Union launches industrial action at Fremantle Port

More than 100 wharf workers have gone on strike at Fremantle Port and the Kwinana bulk terminal, south of Perth.

The Maritime Union says members have stopped work because the port's operator Fremantle Ports is refusing to guarantee there will be no forced redundancies if port operations are privatised in the future.

The union's Will Tracey says the Transport Minister Troy Buswell has promised that will not happen but the workers want it in writing.

"If they commit to going to the independent umpire, we'll pull this action off," he said.

"We're keen to get these guys back to work and get this port working as soon as we can, the Government's just got to come to a commonsense decision." The workers want their new enterprise agreements to include a clause guaranteeing they will not lose their jobs if some or all port operations are privatised in the future.

Mr Tracey says the industrial action is a last-ditch effort to get job security.

"We just don't want to see a situation where either privatisation or asset sales is used to manufacture mass sackings without any involvement or consultation with the union," he said.

"That's the concern we've got." The union has set up picket lines at Victoria Quay and Kwinana.

The Fremantle Ports CEO, Chris Leatt-Heyter, has told the ABC the workers have been given a fair and reasonable offer.

"The issue that they've got is they want security of employment," he said.

"From our perspective, that's not a reasonable or an appropriate term, we need to be able to run our business in the way that's proper." Mr Leatt-Heyter says the action has not had an impact yet but may affect container ships this afternoon.

On the weekend, Mr Buswell categorically ruled out privatisation of the port.

"That is a ridiculous claim, now the government has absolutely no plans to privatise Fremantle Port," he said.

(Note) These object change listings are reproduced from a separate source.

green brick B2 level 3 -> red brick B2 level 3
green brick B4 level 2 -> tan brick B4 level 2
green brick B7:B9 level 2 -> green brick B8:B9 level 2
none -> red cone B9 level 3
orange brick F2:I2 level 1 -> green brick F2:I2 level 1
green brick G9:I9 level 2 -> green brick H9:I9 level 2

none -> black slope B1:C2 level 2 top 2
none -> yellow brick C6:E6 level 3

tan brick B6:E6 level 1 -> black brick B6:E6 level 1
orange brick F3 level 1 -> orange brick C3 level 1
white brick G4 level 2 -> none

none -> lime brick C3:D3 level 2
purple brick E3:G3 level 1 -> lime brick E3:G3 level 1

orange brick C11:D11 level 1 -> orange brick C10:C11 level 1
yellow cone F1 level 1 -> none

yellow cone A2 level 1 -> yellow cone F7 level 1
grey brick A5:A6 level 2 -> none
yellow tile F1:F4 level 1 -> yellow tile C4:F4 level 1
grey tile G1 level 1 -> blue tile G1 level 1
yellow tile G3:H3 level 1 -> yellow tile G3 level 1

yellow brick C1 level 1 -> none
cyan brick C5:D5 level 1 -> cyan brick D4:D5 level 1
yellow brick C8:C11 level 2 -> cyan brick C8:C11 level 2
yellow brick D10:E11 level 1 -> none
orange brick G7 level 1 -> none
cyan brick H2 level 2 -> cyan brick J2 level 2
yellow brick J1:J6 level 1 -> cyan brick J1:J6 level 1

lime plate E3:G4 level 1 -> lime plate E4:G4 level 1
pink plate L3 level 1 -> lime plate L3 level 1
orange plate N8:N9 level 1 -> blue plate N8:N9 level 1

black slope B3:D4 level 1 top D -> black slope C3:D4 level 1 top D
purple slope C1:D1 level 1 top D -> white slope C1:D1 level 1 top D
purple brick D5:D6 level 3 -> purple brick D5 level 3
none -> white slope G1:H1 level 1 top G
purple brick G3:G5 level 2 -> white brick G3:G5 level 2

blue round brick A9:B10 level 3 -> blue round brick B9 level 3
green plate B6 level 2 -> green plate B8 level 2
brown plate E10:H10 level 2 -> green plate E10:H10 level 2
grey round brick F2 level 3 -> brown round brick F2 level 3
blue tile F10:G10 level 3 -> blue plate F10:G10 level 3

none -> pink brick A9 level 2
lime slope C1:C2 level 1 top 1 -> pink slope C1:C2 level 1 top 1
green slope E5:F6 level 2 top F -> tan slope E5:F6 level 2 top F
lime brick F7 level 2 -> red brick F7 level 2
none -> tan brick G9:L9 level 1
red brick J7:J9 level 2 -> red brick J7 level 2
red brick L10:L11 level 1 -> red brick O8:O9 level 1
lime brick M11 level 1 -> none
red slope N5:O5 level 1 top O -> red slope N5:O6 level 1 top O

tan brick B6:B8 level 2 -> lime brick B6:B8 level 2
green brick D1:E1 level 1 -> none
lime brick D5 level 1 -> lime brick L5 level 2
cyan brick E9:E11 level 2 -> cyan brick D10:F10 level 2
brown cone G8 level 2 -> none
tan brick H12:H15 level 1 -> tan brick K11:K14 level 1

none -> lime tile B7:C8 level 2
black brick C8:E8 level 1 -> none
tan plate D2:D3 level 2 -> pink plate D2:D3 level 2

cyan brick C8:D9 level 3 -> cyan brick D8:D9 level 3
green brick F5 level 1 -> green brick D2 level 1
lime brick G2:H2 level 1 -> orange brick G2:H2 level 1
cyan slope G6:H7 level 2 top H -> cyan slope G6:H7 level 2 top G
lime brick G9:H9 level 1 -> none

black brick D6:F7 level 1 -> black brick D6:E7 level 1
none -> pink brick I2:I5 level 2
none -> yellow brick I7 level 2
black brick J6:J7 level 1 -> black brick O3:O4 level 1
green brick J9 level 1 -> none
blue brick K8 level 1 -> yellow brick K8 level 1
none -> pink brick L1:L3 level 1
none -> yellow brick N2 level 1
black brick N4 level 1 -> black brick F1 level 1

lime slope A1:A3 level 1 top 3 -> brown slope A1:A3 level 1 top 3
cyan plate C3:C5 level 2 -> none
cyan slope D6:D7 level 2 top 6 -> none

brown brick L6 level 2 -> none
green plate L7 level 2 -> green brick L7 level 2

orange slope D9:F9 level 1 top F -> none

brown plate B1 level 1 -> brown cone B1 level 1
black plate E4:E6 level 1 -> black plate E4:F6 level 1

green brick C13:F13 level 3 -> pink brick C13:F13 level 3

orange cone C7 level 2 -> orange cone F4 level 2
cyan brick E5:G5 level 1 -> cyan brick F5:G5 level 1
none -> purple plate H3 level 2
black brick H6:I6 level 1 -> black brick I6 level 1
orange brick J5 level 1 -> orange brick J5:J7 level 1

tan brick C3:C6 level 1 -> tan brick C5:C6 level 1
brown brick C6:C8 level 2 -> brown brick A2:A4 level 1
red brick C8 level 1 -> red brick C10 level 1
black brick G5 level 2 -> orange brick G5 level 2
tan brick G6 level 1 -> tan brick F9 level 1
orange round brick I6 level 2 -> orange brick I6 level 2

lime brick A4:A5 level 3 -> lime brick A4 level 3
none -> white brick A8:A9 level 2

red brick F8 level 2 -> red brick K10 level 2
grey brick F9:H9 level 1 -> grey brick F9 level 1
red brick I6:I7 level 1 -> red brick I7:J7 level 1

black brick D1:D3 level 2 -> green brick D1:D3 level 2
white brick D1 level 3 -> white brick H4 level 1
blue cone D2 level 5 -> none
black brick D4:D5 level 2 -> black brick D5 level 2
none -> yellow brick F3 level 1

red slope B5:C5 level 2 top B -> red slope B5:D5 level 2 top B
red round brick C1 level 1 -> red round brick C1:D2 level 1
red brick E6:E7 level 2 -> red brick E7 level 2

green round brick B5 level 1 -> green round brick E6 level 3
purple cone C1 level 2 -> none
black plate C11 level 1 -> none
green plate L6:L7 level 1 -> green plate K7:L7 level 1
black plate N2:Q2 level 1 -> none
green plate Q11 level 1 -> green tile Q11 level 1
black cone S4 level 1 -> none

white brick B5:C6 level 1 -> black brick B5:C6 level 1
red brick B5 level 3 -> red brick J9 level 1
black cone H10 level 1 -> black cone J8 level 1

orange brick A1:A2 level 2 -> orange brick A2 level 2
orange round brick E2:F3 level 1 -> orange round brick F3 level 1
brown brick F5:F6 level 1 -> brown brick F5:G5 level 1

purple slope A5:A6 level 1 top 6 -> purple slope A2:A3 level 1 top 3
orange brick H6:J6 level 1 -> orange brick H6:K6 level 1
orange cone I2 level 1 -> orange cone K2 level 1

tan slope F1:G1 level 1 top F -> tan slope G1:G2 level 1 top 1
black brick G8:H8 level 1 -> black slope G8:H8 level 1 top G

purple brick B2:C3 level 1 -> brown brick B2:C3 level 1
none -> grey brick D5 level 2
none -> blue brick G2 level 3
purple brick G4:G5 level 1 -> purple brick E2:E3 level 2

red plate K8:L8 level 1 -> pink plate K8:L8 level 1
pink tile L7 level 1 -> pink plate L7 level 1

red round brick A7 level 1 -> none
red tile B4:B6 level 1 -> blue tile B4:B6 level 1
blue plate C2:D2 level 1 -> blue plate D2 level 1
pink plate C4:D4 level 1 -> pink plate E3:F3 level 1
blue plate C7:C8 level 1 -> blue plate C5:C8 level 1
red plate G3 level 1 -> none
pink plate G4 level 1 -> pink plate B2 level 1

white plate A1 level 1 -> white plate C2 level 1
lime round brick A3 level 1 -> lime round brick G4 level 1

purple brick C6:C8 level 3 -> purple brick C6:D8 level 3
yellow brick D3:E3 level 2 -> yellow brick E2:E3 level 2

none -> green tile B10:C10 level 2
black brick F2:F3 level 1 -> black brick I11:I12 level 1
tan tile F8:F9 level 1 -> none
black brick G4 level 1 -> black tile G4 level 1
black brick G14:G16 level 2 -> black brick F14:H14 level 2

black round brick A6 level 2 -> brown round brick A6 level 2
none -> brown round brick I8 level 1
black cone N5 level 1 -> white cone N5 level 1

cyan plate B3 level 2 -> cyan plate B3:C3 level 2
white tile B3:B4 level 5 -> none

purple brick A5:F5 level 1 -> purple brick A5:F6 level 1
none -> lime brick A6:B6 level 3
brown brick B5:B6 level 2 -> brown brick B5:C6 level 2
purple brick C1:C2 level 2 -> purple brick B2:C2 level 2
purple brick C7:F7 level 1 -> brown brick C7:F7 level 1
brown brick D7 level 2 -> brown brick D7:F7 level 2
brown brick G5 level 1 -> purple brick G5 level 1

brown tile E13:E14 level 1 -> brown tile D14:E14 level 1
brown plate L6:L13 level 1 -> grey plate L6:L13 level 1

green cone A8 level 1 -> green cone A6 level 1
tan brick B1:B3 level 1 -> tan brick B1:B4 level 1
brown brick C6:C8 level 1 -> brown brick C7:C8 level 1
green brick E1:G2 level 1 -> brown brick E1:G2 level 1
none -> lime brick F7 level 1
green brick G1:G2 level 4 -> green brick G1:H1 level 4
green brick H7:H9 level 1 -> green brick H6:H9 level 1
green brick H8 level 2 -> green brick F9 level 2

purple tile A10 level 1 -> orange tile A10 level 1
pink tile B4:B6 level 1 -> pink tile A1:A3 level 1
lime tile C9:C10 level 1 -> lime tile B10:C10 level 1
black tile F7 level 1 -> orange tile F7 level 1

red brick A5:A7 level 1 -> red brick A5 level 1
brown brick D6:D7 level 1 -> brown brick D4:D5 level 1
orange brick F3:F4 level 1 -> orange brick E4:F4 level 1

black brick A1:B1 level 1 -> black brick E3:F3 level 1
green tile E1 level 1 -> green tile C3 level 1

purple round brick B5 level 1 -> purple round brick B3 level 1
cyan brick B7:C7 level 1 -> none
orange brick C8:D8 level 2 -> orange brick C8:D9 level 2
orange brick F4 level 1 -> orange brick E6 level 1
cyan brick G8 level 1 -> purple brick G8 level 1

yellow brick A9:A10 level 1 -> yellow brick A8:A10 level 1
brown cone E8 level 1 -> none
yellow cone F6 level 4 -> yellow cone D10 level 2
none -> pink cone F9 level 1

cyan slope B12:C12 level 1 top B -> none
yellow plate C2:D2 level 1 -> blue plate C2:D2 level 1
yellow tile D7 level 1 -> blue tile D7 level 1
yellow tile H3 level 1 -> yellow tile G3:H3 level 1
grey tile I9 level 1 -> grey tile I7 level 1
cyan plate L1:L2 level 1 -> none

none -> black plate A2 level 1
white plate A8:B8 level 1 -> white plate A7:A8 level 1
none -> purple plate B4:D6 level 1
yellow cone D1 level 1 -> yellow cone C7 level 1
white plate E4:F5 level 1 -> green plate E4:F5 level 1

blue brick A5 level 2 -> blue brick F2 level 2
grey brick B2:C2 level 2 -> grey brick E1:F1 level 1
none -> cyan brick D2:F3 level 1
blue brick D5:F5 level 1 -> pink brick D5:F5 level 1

"It's a state-owned port and as far as we're concerned always will be a state-owned port." Mr Buswell went on to say that negotiations have been frustrating.

"They are incredibly difficult to deal with," he said.

"Our response to them is keep the port open, accept a very generous pay rise and understand very clearly the fact, and that being that Fremantle Port is not and will not be privatised." Mr Tracey says members, who remain concerned about privatisation of services, had been hoping to avoid a Christmas strike.

"We've agreed to take all action off the table if the parties are prepared to put the matters before Fair Work, let them decide and see if the concerns of the port and the government are valid," he said.

"We'll take all this action off and get these vessels moving prior to Christmas." Fremantle Ports says it is concerned by the stoppage which could affect container and grain shipments.

It says such action at this time of year will be a severe blow to importers, exporters and the wider community.

The parties are currently meeting to discuss the issues.